There is no contradiction between ‘mathematically correct’ and ‘weird’. I do understand your argument, but maximum(itr) < minimum(itr) is seriously weird, and is likely to create some big surprises.

1 Like

That may be true, but why not accept weird results as a part of reality? I say that, as I am a mathematician. In my opinion mathematics lives amongst other things from counter-examples and surprises at the first sight.
So you pledge for “it does not make sense to define maximum for non-empty iterators, because some people could be surprised by the correct result”?

BTW, I was extremely surprised, when my call to maximum(empty) did not return -Inf. So the seriousity level of weirdness seems extremely subjective.

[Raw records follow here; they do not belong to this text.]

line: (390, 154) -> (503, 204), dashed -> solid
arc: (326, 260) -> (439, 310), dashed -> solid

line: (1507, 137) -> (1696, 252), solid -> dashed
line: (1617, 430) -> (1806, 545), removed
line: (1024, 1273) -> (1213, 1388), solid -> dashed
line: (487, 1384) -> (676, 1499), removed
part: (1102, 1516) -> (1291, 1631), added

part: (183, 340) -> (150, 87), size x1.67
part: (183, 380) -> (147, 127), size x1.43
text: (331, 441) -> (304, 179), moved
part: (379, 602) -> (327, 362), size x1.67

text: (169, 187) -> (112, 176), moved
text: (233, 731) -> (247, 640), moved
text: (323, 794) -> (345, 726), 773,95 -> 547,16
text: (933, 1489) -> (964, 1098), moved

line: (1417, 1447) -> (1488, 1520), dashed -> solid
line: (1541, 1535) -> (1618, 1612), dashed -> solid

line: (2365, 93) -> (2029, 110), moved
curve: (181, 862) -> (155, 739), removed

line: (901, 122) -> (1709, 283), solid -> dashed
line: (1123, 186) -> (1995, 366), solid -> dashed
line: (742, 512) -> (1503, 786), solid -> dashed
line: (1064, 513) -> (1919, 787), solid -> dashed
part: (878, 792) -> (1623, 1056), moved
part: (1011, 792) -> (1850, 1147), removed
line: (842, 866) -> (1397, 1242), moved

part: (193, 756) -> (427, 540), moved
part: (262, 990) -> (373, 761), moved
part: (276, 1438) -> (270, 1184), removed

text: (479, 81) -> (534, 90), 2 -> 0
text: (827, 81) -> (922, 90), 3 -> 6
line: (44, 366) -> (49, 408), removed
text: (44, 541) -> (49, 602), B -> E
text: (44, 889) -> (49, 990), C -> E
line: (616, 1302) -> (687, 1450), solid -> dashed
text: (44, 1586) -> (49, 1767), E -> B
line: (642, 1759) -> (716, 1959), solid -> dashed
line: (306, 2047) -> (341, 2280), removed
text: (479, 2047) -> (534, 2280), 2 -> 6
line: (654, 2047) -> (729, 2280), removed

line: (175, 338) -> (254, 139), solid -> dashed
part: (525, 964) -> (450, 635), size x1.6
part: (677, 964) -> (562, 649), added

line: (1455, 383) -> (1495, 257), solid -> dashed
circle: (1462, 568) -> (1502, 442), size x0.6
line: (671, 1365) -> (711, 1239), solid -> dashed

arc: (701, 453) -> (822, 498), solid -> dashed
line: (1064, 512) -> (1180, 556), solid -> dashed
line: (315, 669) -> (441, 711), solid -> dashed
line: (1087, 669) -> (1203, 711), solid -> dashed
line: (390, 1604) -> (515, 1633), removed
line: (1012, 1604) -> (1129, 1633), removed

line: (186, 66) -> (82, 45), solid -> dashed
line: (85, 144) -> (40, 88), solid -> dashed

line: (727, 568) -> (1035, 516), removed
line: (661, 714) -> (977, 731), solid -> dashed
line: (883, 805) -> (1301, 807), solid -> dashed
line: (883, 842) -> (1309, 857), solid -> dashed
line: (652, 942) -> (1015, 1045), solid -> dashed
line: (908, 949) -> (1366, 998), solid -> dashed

maximum(itr) does explicitly return “the largest element of itr”, so the docstring would’ve helped there.
Also I’d expect the supremum of {} to be -Inf, but not the maximum. But that’s just from what I remember from a couple of years ago :wink:

2 Likes

My 2¢: Just like parse and tryparse are two versions of parsing which throw and not-throw an exception respectively, what we want here is two versions of maximum (resp. minimum).

Luckily, even mathematicians understand the difference and have two definitions for these: maximum and supremum. The maximum would throw on an empty collection and always return an element from the collection and supremum would always return a least upper bound or -Inf (or typemin).

infimum is to minimum like supremum to maximum.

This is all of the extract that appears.